À Paris, ce 31 mars.

Un malentendu a été cause, mon cher philosophe, que je n’ai reçu que depuis peu de jours l’ouvrage de Jean Meslier, que vous m’aviez adressé il y a près d’un mois ; j’attendais que je l’eusse pour vous écrire. Il me semble qu’on pourrait mettre sur la tombe de ce curé : « Ci-gît un fort honnête prêtre, curé de village, en Champagne, qui, en mourant, a demandé pardon à Dieu d’avoir été chrétien, et qui a prouvé par là que quatre-vingtdix-neuf moutons et un Champenois ne font pas cent bêtes. » Je soupçonne que l’extrait de son ouvrage est d’un Suisse qui entend fort bien le français, quoiqu’il affecte de le parler mal. Cela est net, pressant, et serré, et je bénis l’auteur de l’extrait, quel qu’il puisse être.


C’est du Seigneur la vigne travailler.

(J. -B. Rousseau, épigr. obsc.)

Après tout, mon cher philosophe, encore un peu de temps, et je ne sais si tous ces livres seront nécessaires, et si le genre humain n’aura pas assez d’esprit pour comprendre par lui-même que trois ne font pas un, et que du pain n’est pas Dieu. Les ennemis de la raison font dans ce moment assez sotte figure, et je crois qu’on pourrait dire comme dans la chanson :


Pour détruire tous ces gens-là,
Tu n’avais qu’à les laisser faire[1].


Je ne sais ce que deviendra la religion de Jésus, mais sa Compagnie est dans de mauvais draps.
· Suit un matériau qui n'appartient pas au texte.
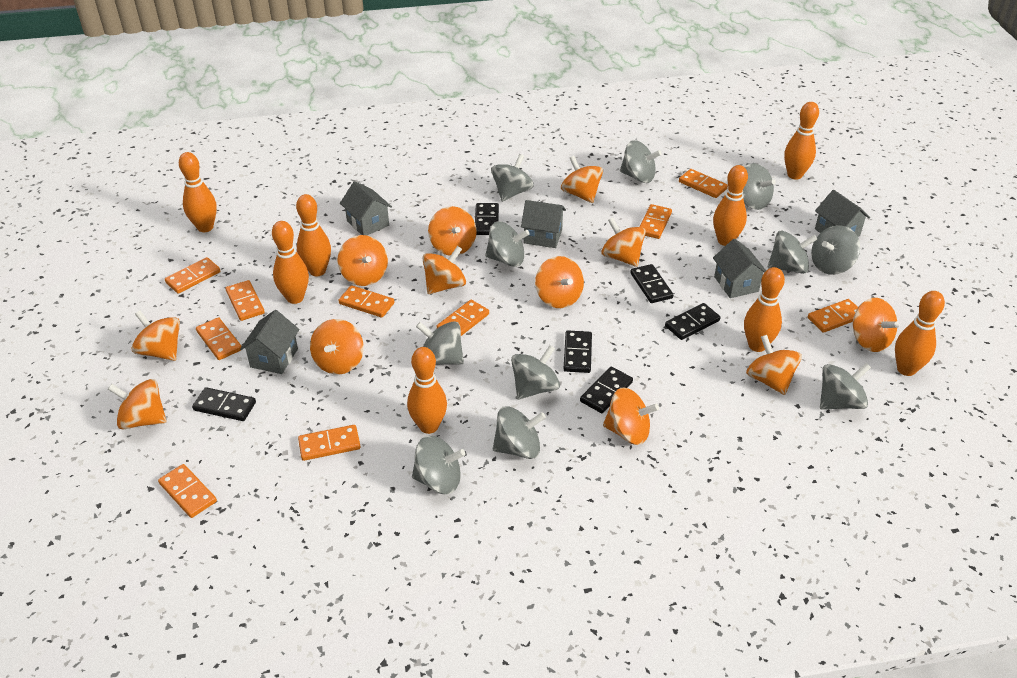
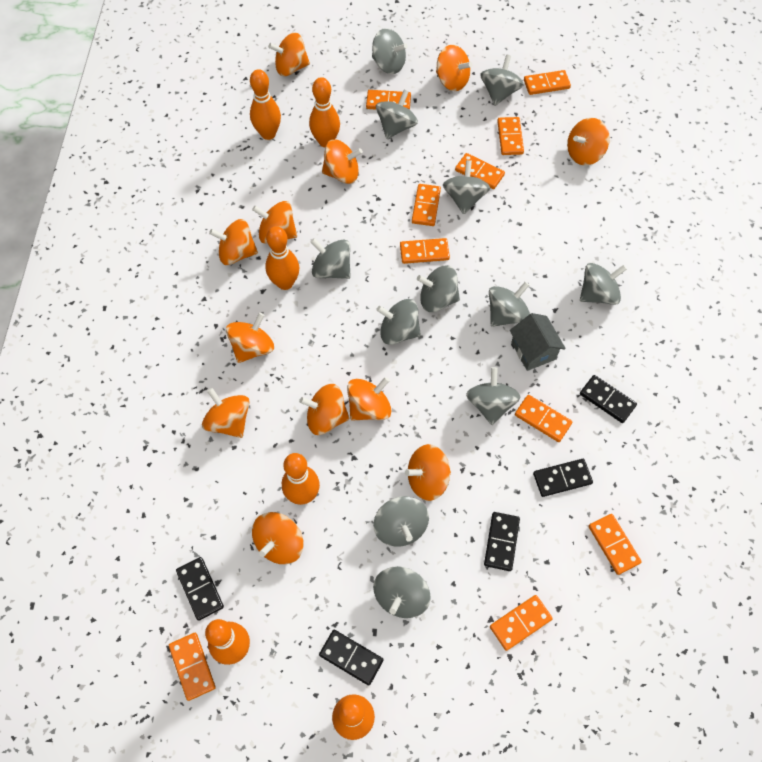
black domino: 6 -> 5
grey house: 5 -> 1
grey spinning top: 11 -> 12
orange bowling pin: 8 -> 6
Ce que Pascal, Nicole, et Arnauld, n’ont pu faire, il y a apparence que trois ou quatre fanatiques absurdes et ignorés en viendront à bout : la nation fera ce coup de vigueur au dedans, dans le temps où elle en fait si peu au dehors ; et on mettra dans les abrégés chronologiques futurs, à l’année 1762 : « Cette année, la France a perdu toutes ses colonies, et chassé les jésuites. » Je ne connais que la poudre à canon qui, avec si peu de force apparente, produise d’aussi grands effets.

Il s’en faut beaucoup, j’en conviens, que les fanatiques d’un certain rang tiennent, contre les fanatiques de Loyola et les fanatiques de Saint-Médard, la balance aussi égale[2] qu’un certain philosophe de vos amis ; mais laissons les pandours détruire les troupes régulières. Quand la raison n’aura plus que les pandours à combattre, elle en aura bon marché.

À propos de pandours, savez-vous qu’ils ne laissent pas de faire encore quelques incursions par-ci par-là sur nos terres ? Un curé de Saint-Herbland, de Rouen, nommé Le Roi (ce n’est pas le roi des orateurs), qui prêche à

  1. Ce sont les deux derniers vers d’un sixain sur les Sodomites.
  2. Voltaire venait de publier la Balance égale ; voyez tome XXIV, page 337.